Governo informou que ia ouvir Açores e Madeira antes de enviar decreto sobre professores

Governo informou que ia ouvir Açores e Madeira antes de enviar decreto sobre professores

 

Lusa/AO Online   Regional   31 de Out de 2018, 16:05

O Presidente da República afirmou, esta quarta-feira, que o Governo o informou de que ainda queria ouvir as regiões autónomas dos Açores e Madeira antes de enviar para Belém o decreto-lei sobre o tempo de serviço dos professores.

"A explicação que foi dada foi que tinha sido pedida a audição das regiões autónomas dos Açores e da Madeira, portanto, que isso demoraria já não sei quanto, um mês ou perto de um mês", declarou Marcelo Rebelo de Sousa aos jornalistas, à saída de uma iniciativa na Fundação Calouste Gulbenkian, em Lisboa.

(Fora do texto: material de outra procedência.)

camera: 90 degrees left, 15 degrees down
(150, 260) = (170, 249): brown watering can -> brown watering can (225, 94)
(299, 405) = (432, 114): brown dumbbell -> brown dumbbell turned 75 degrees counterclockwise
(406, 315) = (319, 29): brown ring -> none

O chefe de Estado adiantou que "essa foi a explicação que foi dada talvez aqui há uma semana ou uma semana e meia" para o facto de ainda não ter seguido para Belém este decreto-lei aprovado em Conselho de Ministros no dia 04 de outubro, há quatro semanas.

"Vamos ver quando é que vêm esses pareceres e quando é que o processo chega a Belém", acrescentou Marcelo Rebelo de Sousa.

Interrogado se o Governo estará a estudar a constitucionalidade do diploma, o Presidente da República respondeu: "Isso não sei, não posso imaginar. Antes de conhecer o diploma, não tenho ideias sobre isso. Mas, mal o receba, irei analisá-lo e decidirei penso que rapidamente".

O decreto-lei em causa, sobre a contagem do tempo de serviço dos professores no período em que as suas carreiras estiveram congeladas, estabelece que vão recuperar dois anos, nove meses e 18 dias.

Os sindicatos querem ver este diploma vetado, reivindicando a recuperação de nove anos, quatro meses e dois dias de serviço.

Em conferência de imprensa, no final da reunião do Conselho de Ministros de 04 de outubro, o ministro da Educação, Tiago Brandão Rodrigues, defendeu que o decreto-lei aprovado é o resultado de um processo negocial em que "o Governo foi flexível" e "os sindicatos foram inflexíveis".

O ministro disse que a recuperação dos cerca de dois anos e nove meses de trabalho, com efeitos a partir de 01 de janeiro, foi a solução encontrada pelo Governo para que a recuperação da carreira dos professores, que esteve congelada, tivesse "paralelismo nas carreiras da Função Pública".